09/17/2017 10:10 EDT | Updated 09/18/2017 10:37 EDT

NDP Leadership 2017: The Rebel Yell Of Charlie Angus

How the hell a former punk rocker ended up in federal politics

Richard Lautens/Toronto Star via Getty Images
Charlie Angus officially announced his NDP leadership bid at the Horseshoe Tavern in Toronto on Feb. 26, 2017.

Their round faces and bright brown eyes dot the bookshelves of Charlie Angus' Parliament Hill office.

The Northern Ontario MP knows each of their names, where they were from, and how they died. Most are from his Timmins–James Bay riding.

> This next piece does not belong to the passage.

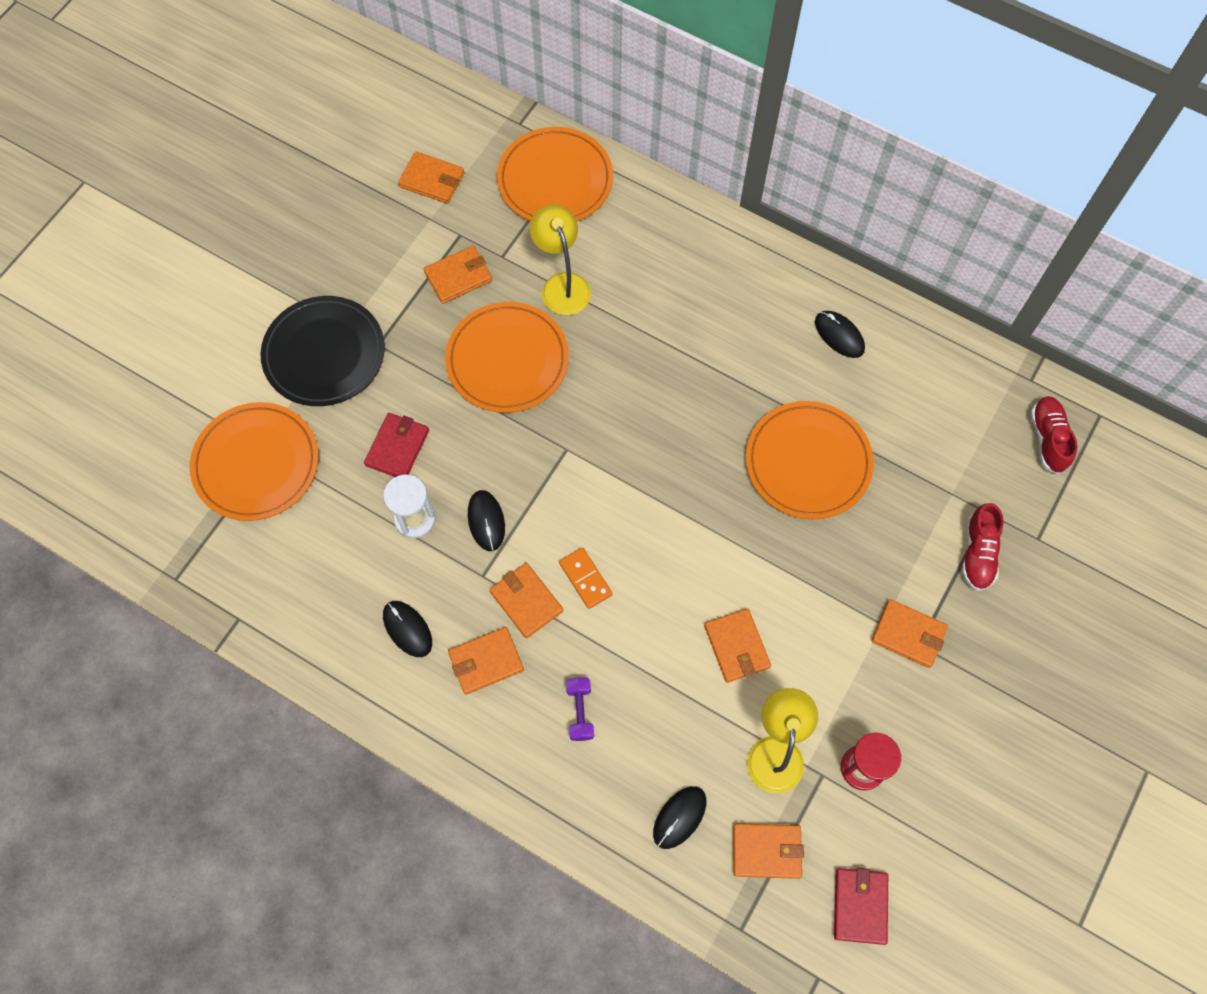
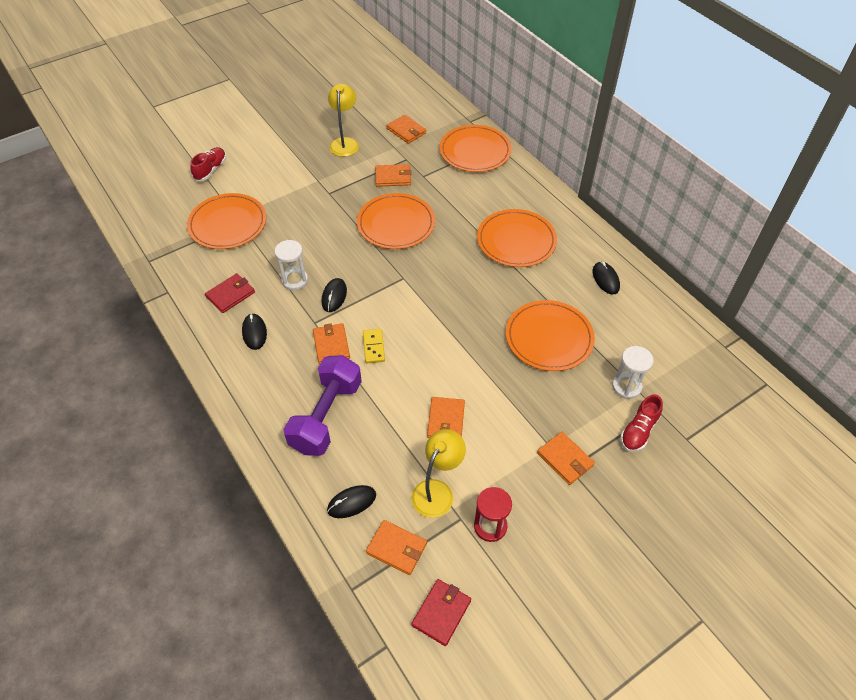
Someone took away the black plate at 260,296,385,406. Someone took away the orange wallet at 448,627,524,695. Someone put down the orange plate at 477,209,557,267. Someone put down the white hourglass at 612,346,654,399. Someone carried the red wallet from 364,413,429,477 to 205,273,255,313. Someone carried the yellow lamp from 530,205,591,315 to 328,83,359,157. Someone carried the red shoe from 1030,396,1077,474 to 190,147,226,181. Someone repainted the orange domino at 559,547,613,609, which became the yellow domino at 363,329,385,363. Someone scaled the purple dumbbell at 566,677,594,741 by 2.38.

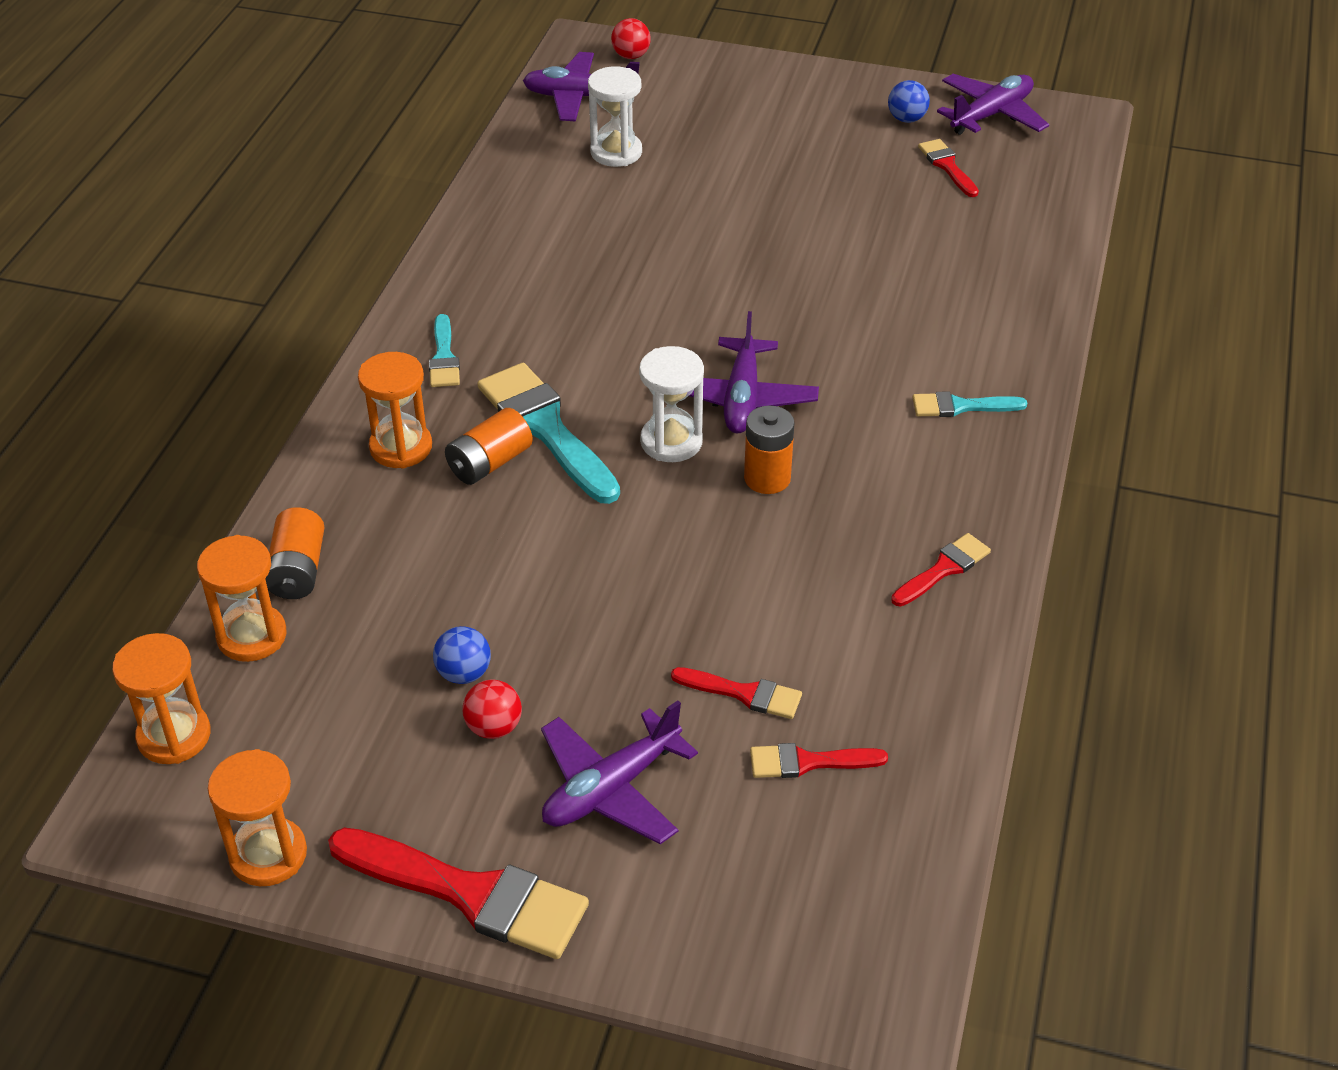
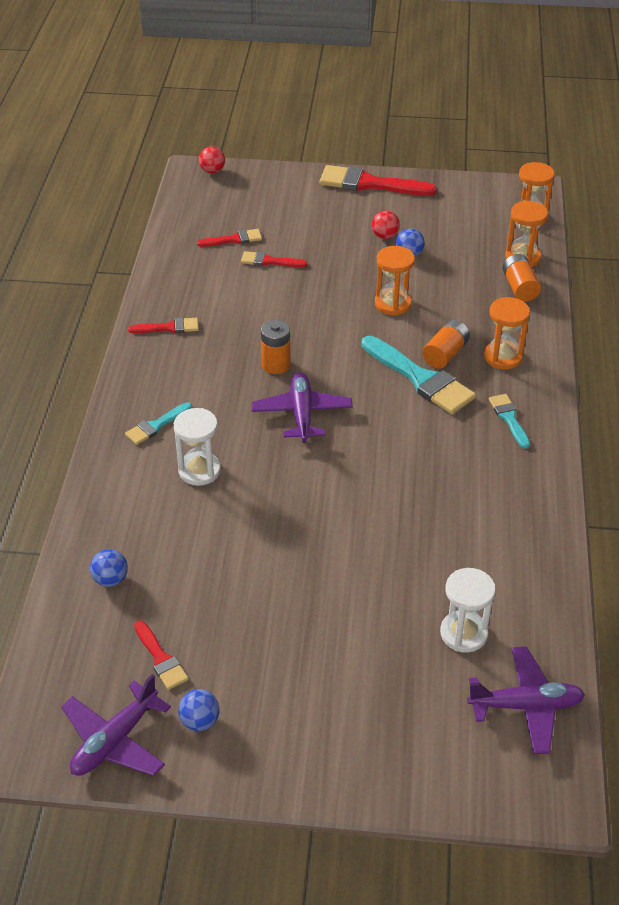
Someone took away the purple plane at 541,701,698,844. Someone put down the blue ball at 90,549,128,587. Someone carried the orange hourglass from 208,749,307,886 to 375,246,415,316. Someone carried the red ball from 611,18,651,59 to 199,146,225,174. Someone carried the white hourglass from 639,346,704,462 to 174,408,221,486. Someone rotated the red brush at 891,533,991,606 by 135 degrees counterclockwise. Someone rotated the turquoise brush at 912,391,1027,417 by 150 degrees clockwise.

Courtney Koostachin of Attawapiskat died of a rare cancer, probably from the benzenes that contaminate her school's grounds.

Sheridan Hookimaw, 13, died by suicide. She lived in a two-bedroom, mould-infested house with 20 relatives in Attawapiskat, suffered several health problems, and was being bullied at school.

Althia Raj/HuffPost Canada
Photos of young people who died in Northern Ontario sit on a bookshelf in Charlie Angus' office.

Sylvain Noel of Timmins died of cancer.

Trina Martin died in house fire in Kashechewan, a community that had no fire truck or fire-fighting equipment.

Christine Ellison of Wahgoshig First Nation died by suicide.

So did Chantel Fox and Jolynn Winter, both 12, from Wapekeka First Nation.

Months before the pair's January deaths, Ottawa had denied emergency funds for the Wapekeka First Nations to address a suicide pact it discovered among its youth. The Canadian Human Rights Tribunal later found that the federal government had acted so slowly in responding to Indigenous health-care needs that it had squandered "any chance of preventing" the tragedy.

Then, there is Shannen Koostachin, who died after a car accident outside of New Liskeard where she was attending high school. Koostachin lived with Angus and his family for a year while she studied.

A passionate advocate for the right to quality education for First Nations children living on reserves, she began a campaign that drew national attention. After her death, Angus continued "Shannen's Dream" to end chronic underfunding of Indigenous education; it culminated in a parliamentary motion and a new school in Attawapiskat. Koostachin's fight is the subject of one of Angus' seven books: Children of the Broken Treaty: Canada's Lost Promise and One Girl's Dream.

"How do we do that without just simply laying off 60,000 workers overnight, because that's not going to get us to our goal ... either," he said.

On another flash point, Quebec's Bill 62 — proposed legislation that would prevent women wearing the niqab or burqa from both providing and accessing government services — Angus has also walked a fine line.

He's "very wary of trusting politicians to tell women how to dress. Politicians will exploit these issues, exploit fears, exploit examples that are very, very rare to strike up fear." At the same time, he's sensitive to Quebec's experience of secularism arising from the province's Quiet Revolution.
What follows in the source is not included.